I am facing more memory consumption in Php 7 compa

2019-03-12 07:17发布

问题:

When I was doing a benchmark, I found that PHP 7 was using more memory than PHP 5.6.

So, I did a test. I ran a script containing only:

  $a=10;

and below are the results for the memory used when I used PHP CLI without any modules (php -n)

php 5.6 = 222600 Bytes
php 7.0 = 350448 Bytes

* PHP 5.6.23 (cli) (built: Jun 22 2016 12:13:15)
Copyright (c) 1997-2016 The PHP Group
Zend Engine v2.6.0, Copyright (c) 1998-2016 Zend Technologies 

* PHP 7.0.9 (cli) (built: Jul 20 2016 10:47:41) ( NTS )
Copyright (c) 1997-2016 The PHP Group
Zend Engine v3.0.0, Copyright (c) 1998-2016 Zend Technologies

Environment is

  • OS: window 10
  • Server : IIS (although I used the CLI, not the server), with fast cgi
  • machine : 64 bit
  • php-5.6.23-nts-Win32-VC11-x64
  • php-7.0.9-nts-Win32-VC14-x64

Can anyone explain why I got this result?


Additional Tests

Using this code, as suggested by @gordon,

$i=0;
while ($i++ < 100000) ;

php 5.6: 227408 bytes

php 7.0: 386640 bytes

I determined memory usage with this code:

echo PHP_EOL;
echo "Memory Usage :".memory_get_usage();
echo PHP_EOL;
echo "Real Memory Usage :".memory_get_usage(true);
echo PHP_EOL;
echo "Real Peak Memory Usage :".memory_get_peak_usage(true);
echo PHP_EOL;
echo "Peak Memory Usage :".memory_get_peak_usage();

回答1:

To understand the answer to your question - you need understand how PHP5 and PHP7 allocs memory.

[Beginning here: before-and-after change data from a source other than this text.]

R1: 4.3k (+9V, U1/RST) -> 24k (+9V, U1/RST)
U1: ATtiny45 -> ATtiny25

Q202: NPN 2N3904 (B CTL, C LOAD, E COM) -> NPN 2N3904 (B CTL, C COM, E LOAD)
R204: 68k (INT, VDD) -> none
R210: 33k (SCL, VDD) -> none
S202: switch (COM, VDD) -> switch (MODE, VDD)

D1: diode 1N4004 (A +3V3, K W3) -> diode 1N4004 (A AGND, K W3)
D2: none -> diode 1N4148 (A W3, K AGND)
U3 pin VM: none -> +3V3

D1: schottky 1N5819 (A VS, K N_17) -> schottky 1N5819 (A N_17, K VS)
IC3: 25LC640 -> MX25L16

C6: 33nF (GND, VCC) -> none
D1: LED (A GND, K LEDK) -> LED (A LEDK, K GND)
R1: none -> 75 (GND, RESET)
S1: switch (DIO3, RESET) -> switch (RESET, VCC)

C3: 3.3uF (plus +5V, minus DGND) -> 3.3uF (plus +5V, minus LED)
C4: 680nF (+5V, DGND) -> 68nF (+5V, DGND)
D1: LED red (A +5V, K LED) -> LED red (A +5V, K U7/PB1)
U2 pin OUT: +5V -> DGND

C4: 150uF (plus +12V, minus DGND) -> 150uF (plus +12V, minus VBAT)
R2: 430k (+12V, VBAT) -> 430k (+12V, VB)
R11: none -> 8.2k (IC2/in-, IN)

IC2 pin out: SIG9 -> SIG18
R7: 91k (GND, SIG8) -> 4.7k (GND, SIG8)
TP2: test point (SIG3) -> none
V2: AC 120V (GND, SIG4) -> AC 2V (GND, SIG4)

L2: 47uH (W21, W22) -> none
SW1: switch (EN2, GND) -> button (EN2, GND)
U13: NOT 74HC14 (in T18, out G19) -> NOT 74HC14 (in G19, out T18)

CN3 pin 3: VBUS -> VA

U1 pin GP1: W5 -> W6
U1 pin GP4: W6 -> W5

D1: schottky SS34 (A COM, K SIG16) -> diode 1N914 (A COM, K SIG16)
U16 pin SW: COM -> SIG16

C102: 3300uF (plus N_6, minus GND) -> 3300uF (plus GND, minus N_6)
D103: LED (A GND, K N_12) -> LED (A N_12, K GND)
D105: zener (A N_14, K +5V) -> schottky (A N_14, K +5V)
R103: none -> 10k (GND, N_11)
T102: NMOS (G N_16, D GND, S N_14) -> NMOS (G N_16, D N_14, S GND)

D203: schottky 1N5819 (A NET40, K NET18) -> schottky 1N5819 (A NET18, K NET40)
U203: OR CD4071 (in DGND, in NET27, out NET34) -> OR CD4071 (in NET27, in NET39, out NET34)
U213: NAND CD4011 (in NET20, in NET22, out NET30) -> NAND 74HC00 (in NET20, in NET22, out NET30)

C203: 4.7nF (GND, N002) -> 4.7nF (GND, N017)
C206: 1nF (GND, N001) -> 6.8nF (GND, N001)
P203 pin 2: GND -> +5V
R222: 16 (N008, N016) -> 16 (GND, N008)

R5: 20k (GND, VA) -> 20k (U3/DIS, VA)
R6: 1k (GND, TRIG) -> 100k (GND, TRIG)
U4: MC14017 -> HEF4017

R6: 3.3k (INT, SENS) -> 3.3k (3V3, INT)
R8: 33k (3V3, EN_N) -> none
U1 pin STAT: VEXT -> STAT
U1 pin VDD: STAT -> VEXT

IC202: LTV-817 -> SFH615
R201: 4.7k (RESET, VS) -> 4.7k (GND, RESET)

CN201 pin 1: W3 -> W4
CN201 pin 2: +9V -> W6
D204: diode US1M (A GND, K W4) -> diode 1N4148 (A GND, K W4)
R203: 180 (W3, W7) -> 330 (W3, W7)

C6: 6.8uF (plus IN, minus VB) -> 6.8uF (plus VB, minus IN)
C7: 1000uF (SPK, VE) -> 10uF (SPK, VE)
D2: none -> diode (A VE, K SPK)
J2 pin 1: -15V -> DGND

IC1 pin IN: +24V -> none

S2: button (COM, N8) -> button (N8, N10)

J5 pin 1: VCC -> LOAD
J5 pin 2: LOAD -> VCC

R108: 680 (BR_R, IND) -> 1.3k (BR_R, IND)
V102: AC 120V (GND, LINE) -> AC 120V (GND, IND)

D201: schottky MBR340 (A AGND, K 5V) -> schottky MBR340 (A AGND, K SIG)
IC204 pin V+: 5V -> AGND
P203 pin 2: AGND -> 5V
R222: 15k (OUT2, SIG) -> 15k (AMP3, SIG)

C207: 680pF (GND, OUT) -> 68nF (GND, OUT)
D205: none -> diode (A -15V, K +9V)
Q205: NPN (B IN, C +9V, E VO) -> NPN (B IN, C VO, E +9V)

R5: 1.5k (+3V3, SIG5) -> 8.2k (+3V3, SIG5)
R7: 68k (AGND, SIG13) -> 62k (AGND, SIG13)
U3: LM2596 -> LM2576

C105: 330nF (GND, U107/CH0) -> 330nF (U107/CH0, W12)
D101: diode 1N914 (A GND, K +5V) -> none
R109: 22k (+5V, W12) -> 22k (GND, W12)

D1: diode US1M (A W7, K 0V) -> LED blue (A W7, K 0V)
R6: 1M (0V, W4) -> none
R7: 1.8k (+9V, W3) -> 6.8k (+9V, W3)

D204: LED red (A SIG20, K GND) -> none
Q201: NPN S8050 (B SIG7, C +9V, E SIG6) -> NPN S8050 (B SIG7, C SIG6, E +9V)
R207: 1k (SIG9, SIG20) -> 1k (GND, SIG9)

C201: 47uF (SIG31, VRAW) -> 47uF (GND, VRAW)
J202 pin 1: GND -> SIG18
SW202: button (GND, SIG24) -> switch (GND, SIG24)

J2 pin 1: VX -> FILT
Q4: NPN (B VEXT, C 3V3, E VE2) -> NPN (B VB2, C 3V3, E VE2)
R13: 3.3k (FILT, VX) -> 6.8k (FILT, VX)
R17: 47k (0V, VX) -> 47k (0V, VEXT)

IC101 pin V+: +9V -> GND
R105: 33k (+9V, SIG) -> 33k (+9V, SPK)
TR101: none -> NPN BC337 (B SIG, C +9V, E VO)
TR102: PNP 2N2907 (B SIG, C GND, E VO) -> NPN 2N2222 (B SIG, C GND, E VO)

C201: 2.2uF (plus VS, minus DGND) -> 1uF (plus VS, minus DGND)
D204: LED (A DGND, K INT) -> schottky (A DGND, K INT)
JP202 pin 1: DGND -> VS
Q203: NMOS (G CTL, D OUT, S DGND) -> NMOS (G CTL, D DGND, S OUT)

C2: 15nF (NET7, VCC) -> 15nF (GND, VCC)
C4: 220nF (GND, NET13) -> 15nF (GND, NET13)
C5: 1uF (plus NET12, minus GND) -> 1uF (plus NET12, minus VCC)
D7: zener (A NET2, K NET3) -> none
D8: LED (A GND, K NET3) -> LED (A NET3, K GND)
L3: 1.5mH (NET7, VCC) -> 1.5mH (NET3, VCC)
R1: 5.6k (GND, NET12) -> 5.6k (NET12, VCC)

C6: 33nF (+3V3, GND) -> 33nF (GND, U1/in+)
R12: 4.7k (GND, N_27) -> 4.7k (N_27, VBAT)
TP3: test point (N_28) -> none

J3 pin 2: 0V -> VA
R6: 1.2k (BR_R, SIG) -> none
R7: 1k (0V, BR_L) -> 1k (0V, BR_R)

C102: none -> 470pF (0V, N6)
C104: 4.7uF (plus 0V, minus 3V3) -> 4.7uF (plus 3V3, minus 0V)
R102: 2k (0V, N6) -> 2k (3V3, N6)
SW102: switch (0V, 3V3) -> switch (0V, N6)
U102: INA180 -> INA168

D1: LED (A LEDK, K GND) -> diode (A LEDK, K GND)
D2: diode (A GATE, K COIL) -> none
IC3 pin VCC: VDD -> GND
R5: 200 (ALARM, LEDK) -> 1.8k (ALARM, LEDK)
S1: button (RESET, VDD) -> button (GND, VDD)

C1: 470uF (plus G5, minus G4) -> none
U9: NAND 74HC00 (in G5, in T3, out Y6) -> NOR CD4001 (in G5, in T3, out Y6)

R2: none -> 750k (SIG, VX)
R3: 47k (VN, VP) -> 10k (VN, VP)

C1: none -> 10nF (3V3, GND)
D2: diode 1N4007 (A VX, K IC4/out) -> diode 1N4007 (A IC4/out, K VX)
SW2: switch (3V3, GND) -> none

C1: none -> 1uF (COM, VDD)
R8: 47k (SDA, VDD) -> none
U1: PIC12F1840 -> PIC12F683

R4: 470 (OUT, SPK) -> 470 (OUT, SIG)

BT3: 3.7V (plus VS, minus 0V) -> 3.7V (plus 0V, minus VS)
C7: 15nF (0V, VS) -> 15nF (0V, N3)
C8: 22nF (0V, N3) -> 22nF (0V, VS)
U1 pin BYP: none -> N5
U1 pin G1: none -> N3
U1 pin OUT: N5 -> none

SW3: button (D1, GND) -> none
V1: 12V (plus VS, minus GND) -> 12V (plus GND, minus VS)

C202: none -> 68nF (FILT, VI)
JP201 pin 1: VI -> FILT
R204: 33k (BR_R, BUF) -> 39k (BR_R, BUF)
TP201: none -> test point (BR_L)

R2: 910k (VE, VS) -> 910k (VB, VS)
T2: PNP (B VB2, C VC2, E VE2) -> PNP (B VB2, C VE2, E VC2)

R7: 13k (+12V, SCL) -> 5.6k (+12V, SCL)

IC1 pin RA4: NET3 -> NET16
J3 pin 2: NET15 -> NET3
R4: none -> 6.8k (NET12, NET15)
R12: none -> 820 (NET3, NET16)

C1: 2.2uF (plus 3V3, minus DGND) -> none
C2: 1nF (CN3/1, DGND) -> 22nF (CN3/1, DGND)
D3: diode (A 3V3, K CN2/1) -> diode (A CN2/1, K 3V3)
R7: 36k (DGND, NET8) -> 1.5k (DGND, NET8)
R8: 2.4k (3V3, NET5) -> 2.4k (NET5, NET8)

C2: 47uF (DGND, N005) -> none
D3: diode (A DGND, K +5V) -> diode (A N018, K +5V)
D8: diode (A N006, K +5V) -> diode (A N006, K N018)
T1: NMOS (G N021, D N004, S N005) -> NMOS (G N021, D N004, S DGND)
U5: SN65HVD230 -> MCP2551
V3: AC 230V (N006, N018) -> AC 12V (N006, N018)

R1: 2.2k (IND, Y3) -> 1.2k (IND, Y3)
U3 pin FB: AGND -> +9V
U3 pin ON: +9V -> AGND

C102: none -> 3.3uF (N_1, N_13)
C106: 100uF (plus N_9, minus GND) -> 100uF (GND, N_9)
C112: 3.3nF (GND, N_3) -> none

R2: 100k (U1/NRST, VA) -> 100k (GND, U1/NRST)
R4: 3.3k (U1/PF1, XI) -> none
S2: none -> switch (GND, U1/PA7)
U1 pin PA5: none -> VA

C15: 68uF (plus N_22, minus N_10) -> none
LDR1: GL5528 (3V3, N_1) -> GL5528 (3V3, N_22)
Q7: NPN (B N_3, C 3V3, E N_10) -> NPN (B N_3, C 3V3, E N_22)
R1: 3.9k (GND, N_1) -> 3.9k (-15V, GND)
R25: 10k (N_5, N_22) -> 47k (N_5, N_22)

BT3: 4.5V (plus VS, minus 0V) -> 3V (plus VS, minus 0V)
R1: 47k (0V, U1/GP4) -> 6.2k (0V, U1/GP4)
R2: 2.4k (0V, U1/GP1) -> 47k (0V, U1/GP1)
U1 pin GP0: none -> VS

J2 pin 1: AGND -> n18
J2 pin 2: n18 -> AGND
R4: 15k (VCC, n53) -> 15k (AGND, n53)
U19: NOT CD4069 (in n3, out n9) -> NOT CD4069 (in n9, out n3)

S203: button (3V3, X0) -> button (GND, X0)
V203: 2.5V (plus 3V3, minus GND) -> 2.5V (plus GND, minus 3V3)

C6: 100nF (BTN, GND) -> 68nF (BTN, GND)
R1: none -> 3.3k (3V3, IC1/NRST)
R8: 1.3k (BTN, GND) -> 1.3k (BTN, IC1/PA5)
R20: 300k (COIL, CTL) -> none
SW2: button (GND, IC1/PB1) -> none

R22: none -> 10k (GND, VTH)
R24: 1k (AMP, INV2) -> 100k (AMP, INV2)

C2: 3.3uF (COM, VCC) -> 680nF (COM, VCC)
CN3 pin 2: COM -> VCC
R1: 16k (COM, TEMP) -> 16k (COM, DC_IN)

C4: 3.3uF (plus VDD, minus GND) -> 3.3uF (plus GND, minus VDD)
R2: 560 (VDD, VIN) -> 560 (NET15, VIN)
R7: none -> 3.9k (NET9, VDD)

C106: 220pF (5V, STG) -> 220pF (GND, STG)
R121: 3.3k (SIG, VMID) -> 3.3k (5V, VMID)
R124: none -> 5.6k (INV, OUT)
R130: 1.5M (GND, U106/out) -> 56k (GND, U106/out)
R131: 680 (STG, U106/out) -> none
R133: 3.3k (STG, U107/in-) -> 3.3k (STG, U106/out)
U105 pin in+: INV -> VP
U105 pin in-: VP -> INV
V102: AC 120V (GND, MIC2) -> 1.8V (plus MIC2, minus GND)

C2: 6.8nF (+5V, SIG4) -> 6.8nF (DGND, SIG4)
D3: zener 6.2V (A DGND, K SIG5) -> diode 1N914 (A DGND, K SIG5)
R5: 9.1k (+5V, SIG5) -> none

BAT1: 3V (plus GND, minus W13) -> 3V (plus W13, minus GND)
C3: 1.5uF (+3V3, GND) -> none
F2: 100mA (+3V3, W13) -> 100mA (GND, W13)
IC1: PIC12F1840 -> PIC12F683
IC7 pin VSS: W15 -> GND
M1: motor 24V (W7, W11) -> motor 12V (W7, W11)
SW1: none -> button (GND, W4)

PHP5 allocating memory "By Request" assuming by it's Zend Engine structure.

In PHP7 it's some optimizations made at this side, so on memory allocating "by the chunks"

  • On start it allocates large chunk of memory
  • On in-app allocation it allocates small chunk to avoid fragmentation

This differences makes very good increasing of performance (because of engine don't need allocate memory on runtime every time you need it and save some time on fragmentation), but it increases memory consumption for "very small" programs, which size is below than "chunk size".

And yes, PHP7 saves memory very much on large programs.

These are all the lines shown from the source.